Val Ira Lefler
Val Ira Lefler, at age 85, passed away January 9, 2022 in Bountiful, Utah, from causes incident to age. He was born on September 25, 1936, in Park City, Utah, to Ira White Lefler and Loraine Nelson Lefler. He was their only child and was the center of their universe.
The Lefler family moved to Port Chicago, California and Val was raised in the Bay Area where Uncle Ira worked in the oil industry. They enjoyed attending the Martinez Ward where Aunt Loraine served as Ward Organist for 25 years. Val said that he never remembered a time when there wasn’t music in their home. Val took piano lessons from his mother and often said that his mom was the only piano teacher he ever had or needed, although Val went on to study with Dr. Roy Darley and Dr. Robert Manookin and was one of the few organists who studied under Alexander Schreiner and played the organ in the Salt Lake Tabernacle.

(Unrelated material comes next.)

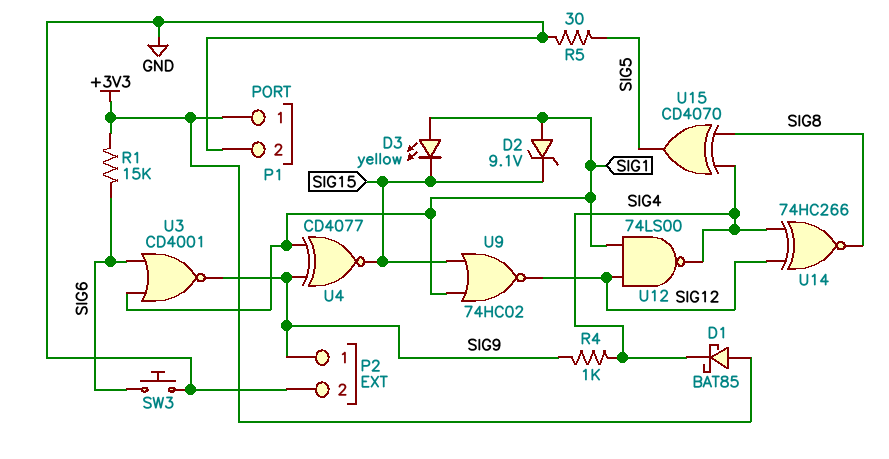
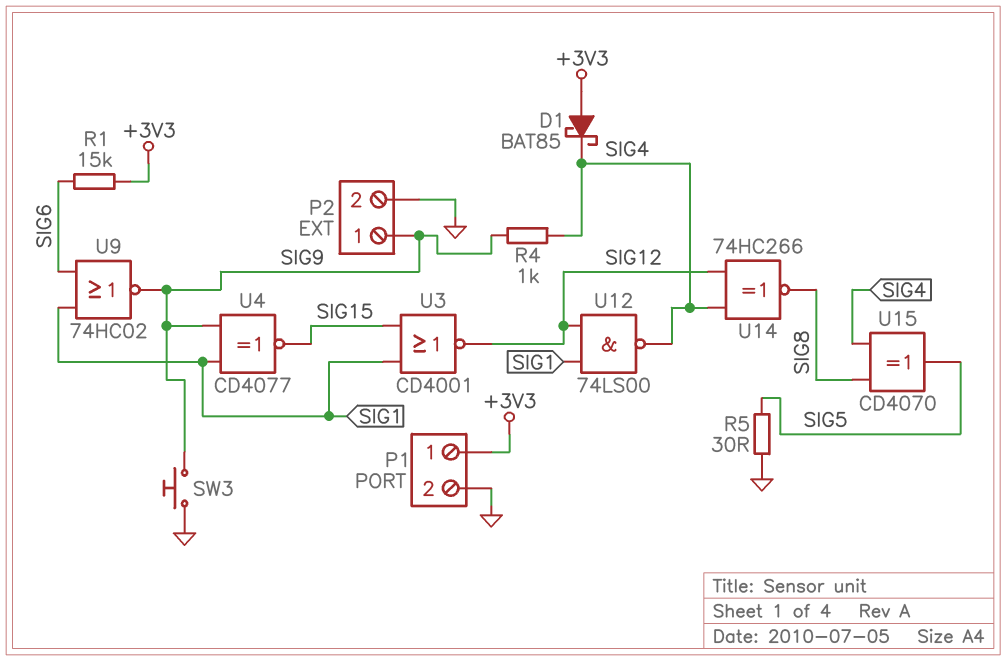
D2: zener 9.1V (A SIG1, K SIG15) -> none
D3: LED yellow (A SIG1, K SIG15) -> none
SW3: button (GND, SIG6) -> button (GND, SIG9)
U3: NOR CD4001 (in SIG1, in SIG6, out SIG9) -> NOR CD4001 (in SIG1, in SIG15, out SIG12)
U9: NOR 74HC02 (in SIG1, in SIG15, out SIG12) -> NOR 74HC02 (in SIG1, in SIG6, out SIG9)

During the summers, the Leflers often traveled east to Utah for vacations. Through those many car trips, Val developed very close relationships with his extended family members. Val loved Utah and spent many a wonderful vacation in Kamas and Woodland, UT with his Lefler Family relatives, experienced all the wonders of early Salt Lake City with the Carter family, and explored the country pleasures to be had while visiting the Carlisle’s in Heber City and in Pleasant Grove with the Nelsons.

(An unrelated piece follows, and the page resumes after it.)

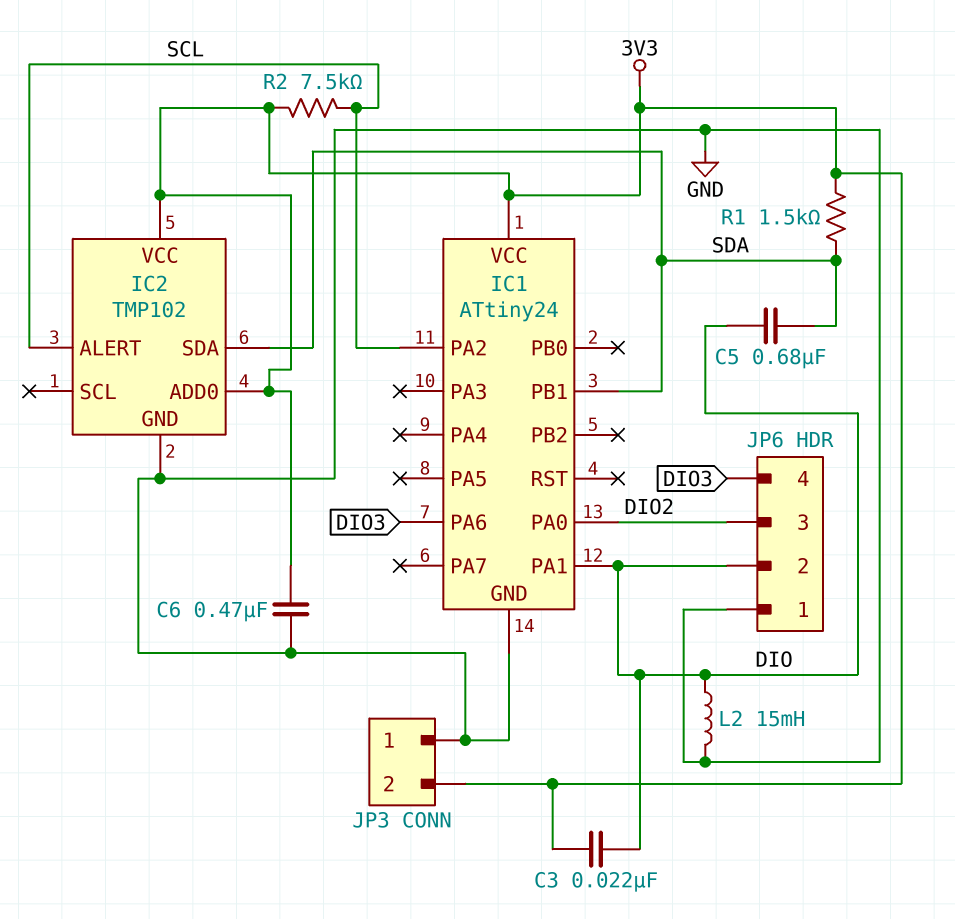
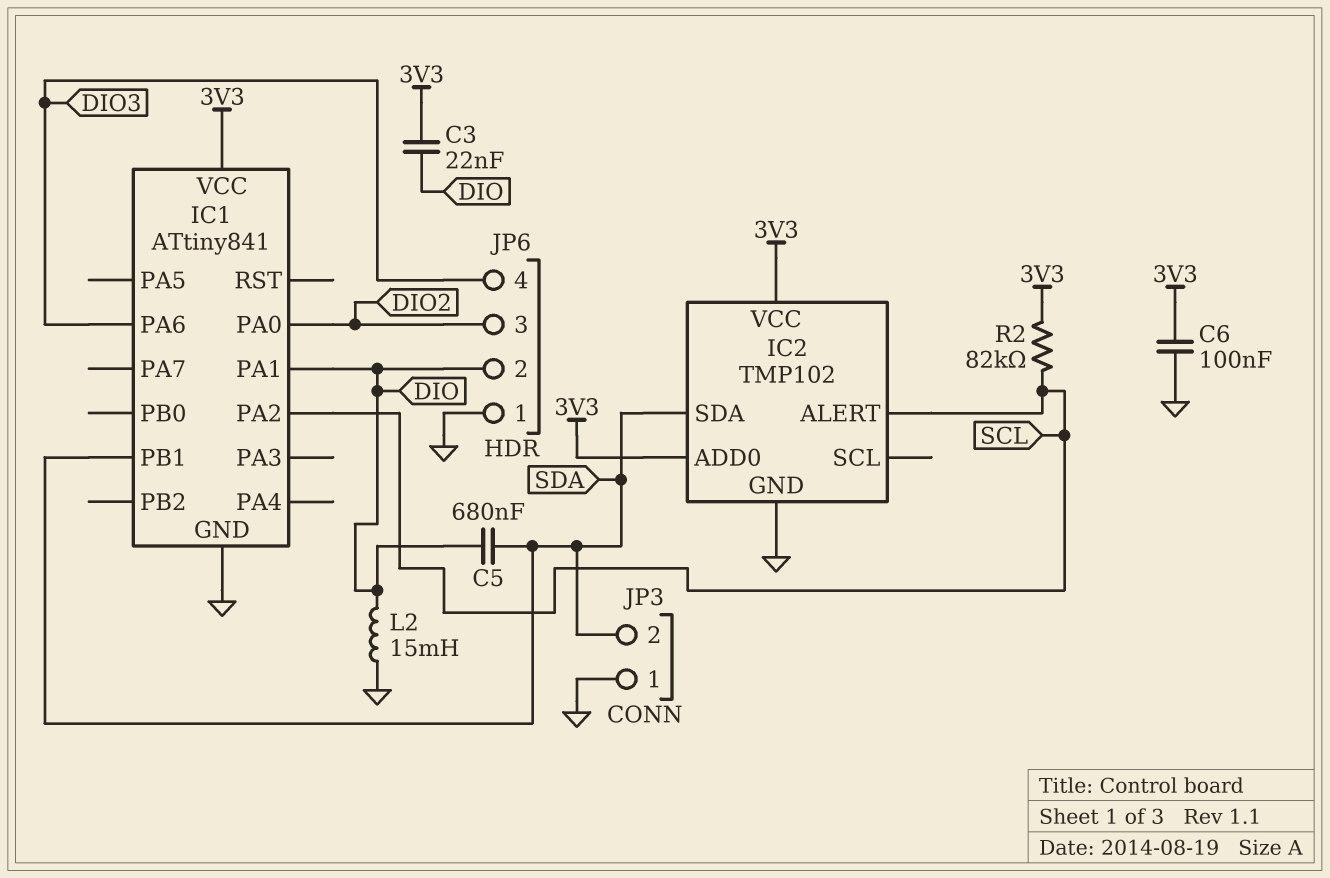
C6: 470nF (3V3, GND) -> 100nF (3V3, GND)
IC1: ATtiny24 -> ATtiny841
JP3 pin 2: 3V3 -> SDA
R1: 1.5k (3V3, SDA) -> none
R2: 7.5k (3V3, SCL) -> 82k (3V3, SCL)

Val attended school in Port Chicago and graduated from Mount Diablo High School. Music was one of Val’s many talents and he learned to play the saxophone, piano and organ with great skill. He played in many dance bands and earned enough money to help with his tuition to BYU where he graduated with a Bachelor of Independent Studies Degree. Val was a very capable employee and had many interesting jobs and worked in a variety of industries. One of Val’s more interesting jobs was working for the LDS Church in the Genealogical Department in the foreign language translation department and archiving documents for the Granite Vaults in Little Cottonwood Canyon.
Val was an active member of The Church of Jesus Christ of Latter-day Saints throughout his life and spent a great deal of time studying the scriptures in his later years. He served a full-time mission to Mexico when there were just two missions in the country, and he felt he had the unique privilege of visiting the entire country and every branch between Central Mexico to the southern border. Val felt it was a great blessing and opportunity to learn the Spanish language and to spread the message of the restored gospel. Val retained his command of the Spanish language to the end and was often see comforting and including others who needed a friend as he communicated with them in their native tongue. Val’s musical abilities blessed each area in which he lived and served as Ward Organist in many wards over his lifetime following in his mother’s footsteps.

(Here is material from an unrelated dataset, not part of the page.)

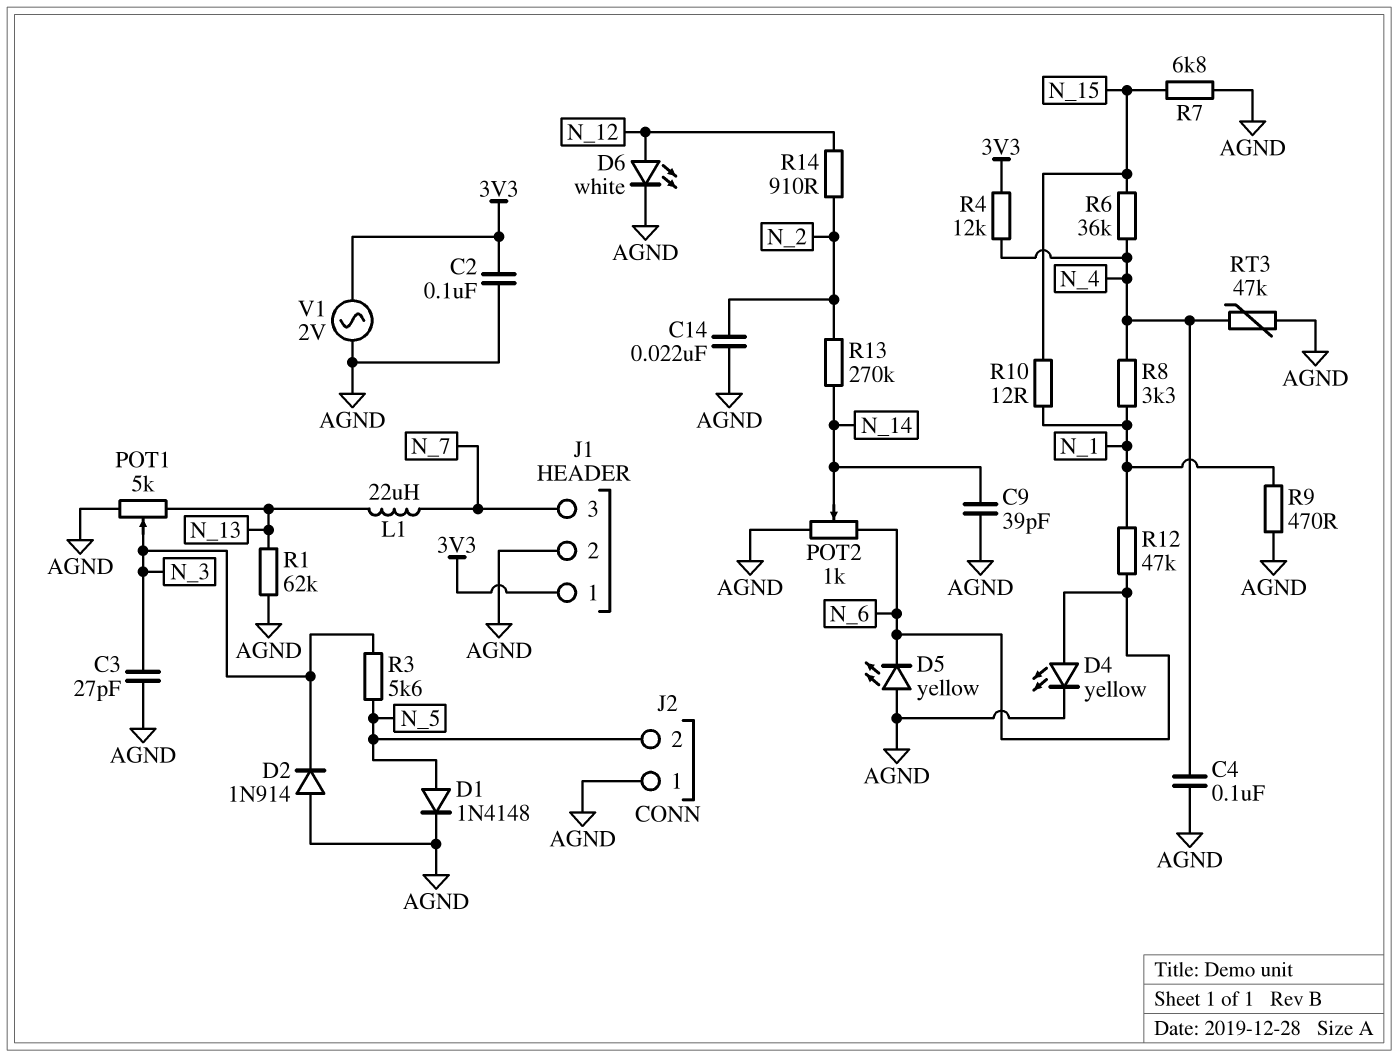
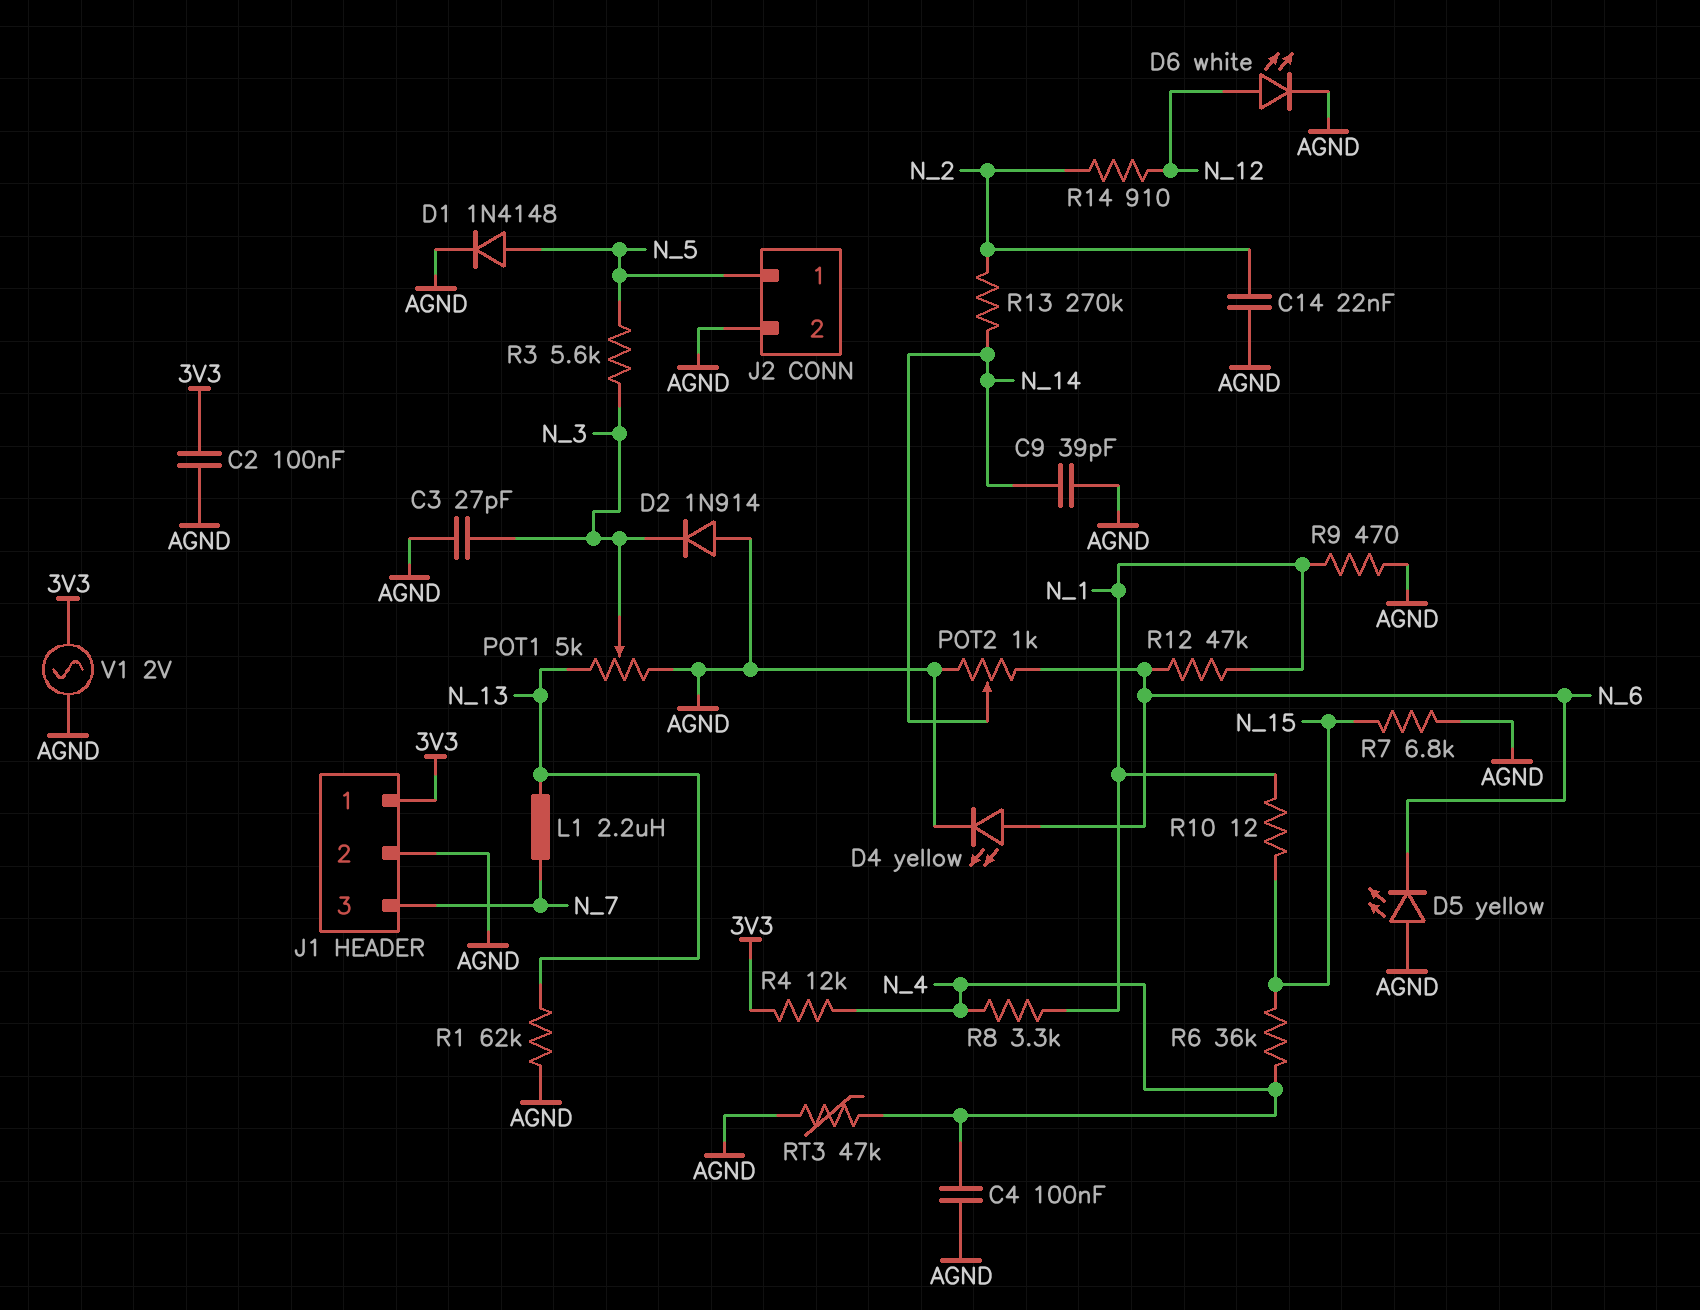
J2 pin 1: AGND -> N_5
J2 pin 2: N_5 -> AGND
L1: 22uH (N_7, N_13) -> 2.2uH (N_7, N_13)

Later in life, he was a devoted son in caring for his aging parents. He moved to Salt Lake City with his mother and father. First, they lived with Aunt Florence and then purchasing a charming bungalow just two doors south so they could have daily contact and attend the Douglas ward. Val was a wonderful giving son, uncle, nephew and cousin and followed Christ’s example of including everyone in his circle of friendship. Val often brought little presents and treats home for his parents and Aunt Florence and was known to initiate late evening trips to “Arby’s” for their tender roast beef sandwiches which was a favorite of his parents and Aunt Florence. Val enjoyed many years of close association with the Carter family and Salt Lake Douglas Ward members and appreciated being invited to and being included in many fun gatherings initiated by Cousin Jill and Wilford Hansen and their daughters.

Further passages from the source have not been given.